Clara had the air of one pleasantly but not supremely interested.

“Your story,” she remarked, “is even stranger than the newspaper versions.”

“The truth,” her visitor retorted somewhat tritely, “is usually stranger than fiction.... I am entirely at your disposal in case there are any further questions you would like to ask.”

“I should like to know the precise spot where the police car was discovered,” she said.

The colonel drew a road map from his pocket and handed it across.

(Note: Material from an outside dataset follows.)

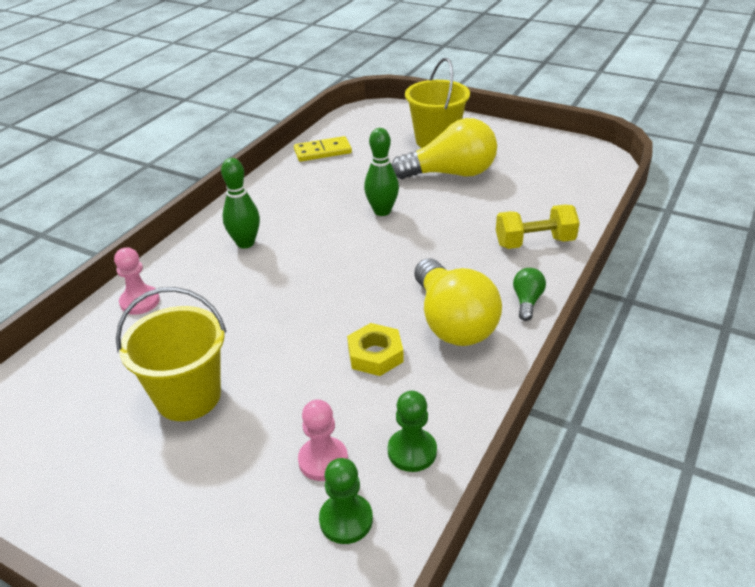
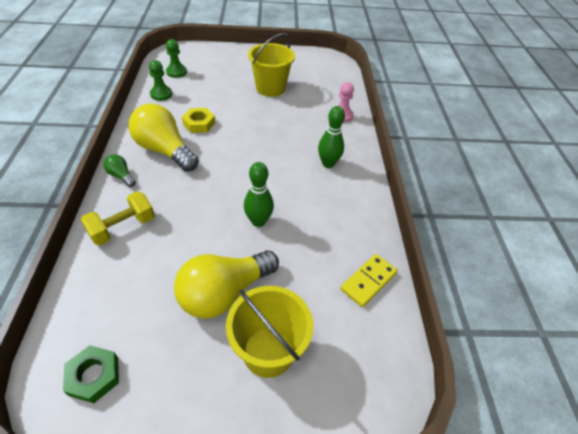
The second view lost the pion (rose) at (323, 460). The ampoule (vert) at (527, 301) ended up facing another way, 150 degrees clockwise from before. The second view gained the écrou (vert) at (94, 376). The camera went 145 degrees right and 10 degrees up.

“I have prepared this for you,” he confided. “You will find the place marked here where the bodies of Larson and the chauffeur were found, farther on the lane where the car was discovered abandoned and a little to the right is the lime quarry where the bodies of the two policemen were found. Anything else?”

“I should like to know the name of the agent in London who purchased the gold from the bank for delivery in Amsterdam?”

The colonel stroked his stubbly moustache.

“These are delicate matters,” he said, “but I suppose it is information to which you have a right. The agents for the firm are Max Shuster, Raymond and Blondel, metal brokers.”

“Are they in any way responsible for the loss of the gold?” Clara enquired.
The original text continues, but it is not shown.